One of the cost-saving measures to keep the rates increase down was to opt for no principal payments on debt associated with Three Waters assets.
“While there is still uncertainty around the reform, the Government’s proposals would see Three Waters debt transferred to a new water entity.”
The Council was committed to delivering major infrastructure and place shaping projects despite the challenges, Mr Hicks said.
“Early next year, we will open the doors to our new library and community centre, upgrade the Mataura water treatment plant and see the 36-section Matai Ridge residential development come to fruition, among other things.”
Mr Hicks acknowledged the uncertainty and opposition to Three Waters reform.
“There’s no argument something needs to be done about the quality of our drinking water and how we dispose of wastewater to meet the Government’s stringent environmental standards."
“Councils can’t do it alone, though. The burden on ratepayers would be crippling. We have let the Government know our preference is a funding model similiar to the one we have with Waka Kotahi NZTA.”
While the reform debate continues, it will be business as usual in the coming financial year, Mr Hicks said.
Chief Financial Officer Lornae Straith said the higher than usual rates increase for commercial ratepayers, particularly in Mataura, was a direct result of the Council’s Revenue & Financing Policy, which provides the blueprint for “who pays for what”.

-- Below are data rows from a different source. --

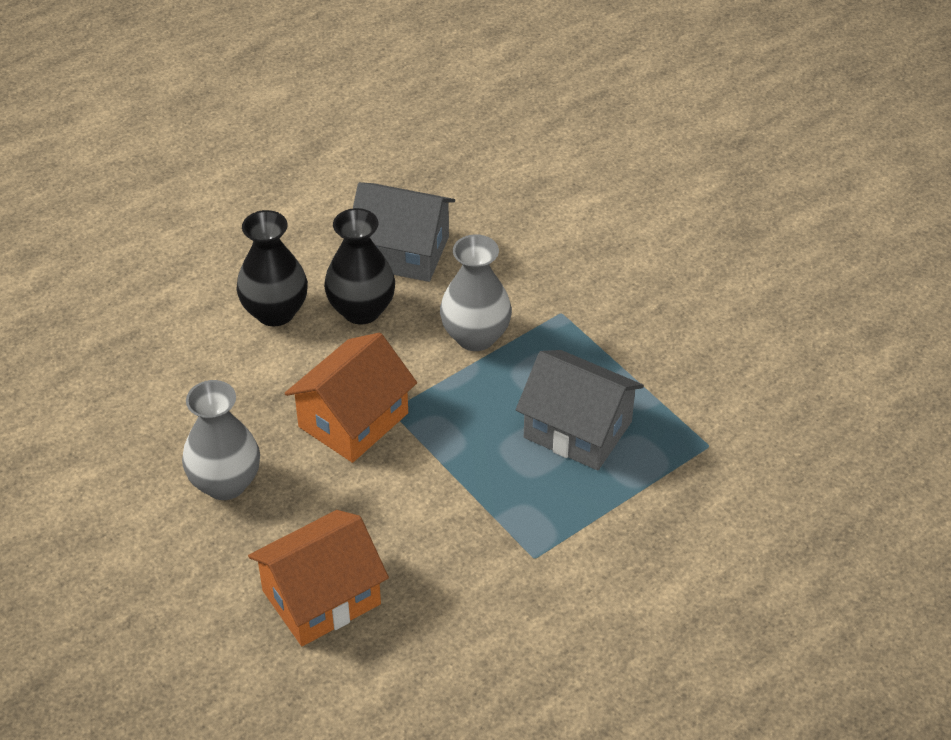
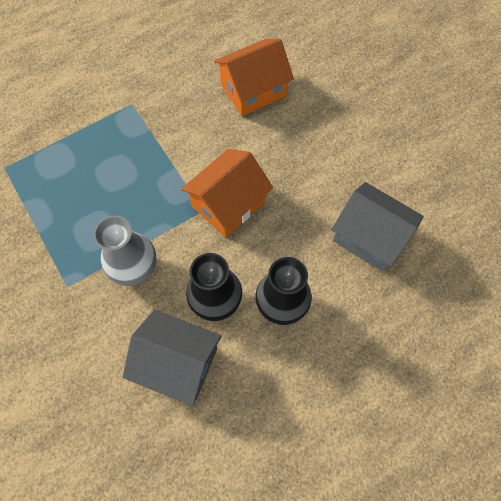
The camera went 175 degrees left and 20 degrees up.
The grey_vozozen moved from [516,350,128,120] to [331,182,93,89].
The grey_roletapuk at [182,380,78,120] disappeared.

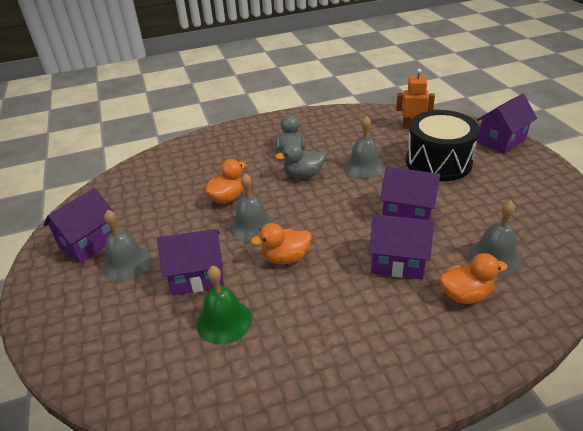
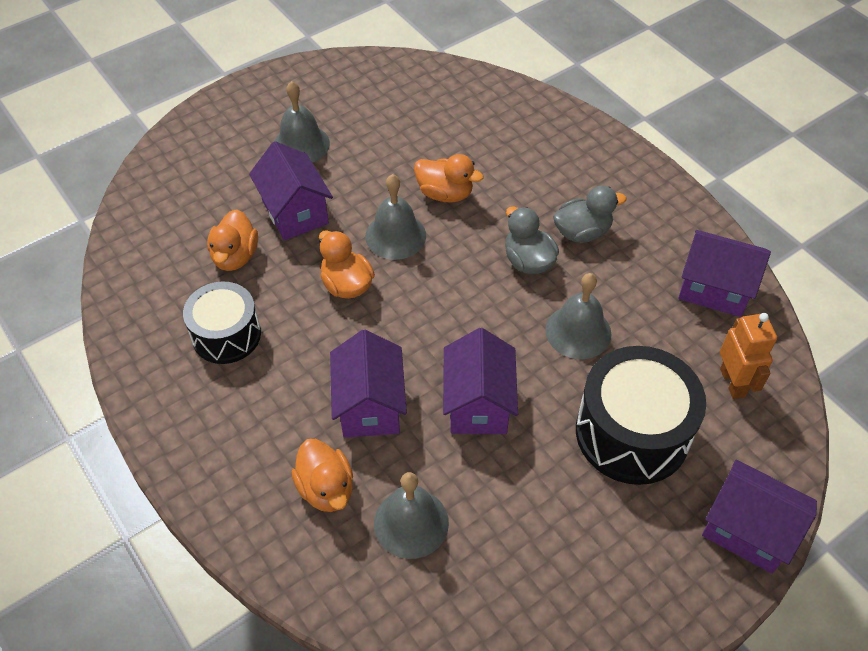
The camera went 70 degrees right and 15 degrees up.
The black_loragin at [183,282,78,82] appeared.
The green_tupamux at [197,266,55,78] was replaced by the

When costs increase in one of the Council’s activities at a different rate to costs in other departments, the policy defines where those costs sit. The policy places the recovery of roading costs through a targeted rate for Urban and Rural roading within the ward rate. The urban rate is then further split between residential and commercial for Gore and Mataura.
Mataura residential and commercial rates are subsidised by heavy industry properties within the Mataura rating area. Heavy industry properties in Mataura do not pay a ward rate. Instead, they pay a separate heavy industry rate, she said.
The Revenue and Financing Policy dictates that the heavy industry rates increase is adjusted in line with the District-wide average rate increase, which is 5.94% for 2022-23.
Consequently, Mataura’s heavy industry ratepayers won’t experience the impact of the 20% increase in roading costs, and therefore the policy pushes these costs onto Mataura commercial ratepayers.
“Given there are a smaller number of commercial ratepayers to spread the increased costs over, the comparative rates increase is higher,” she said.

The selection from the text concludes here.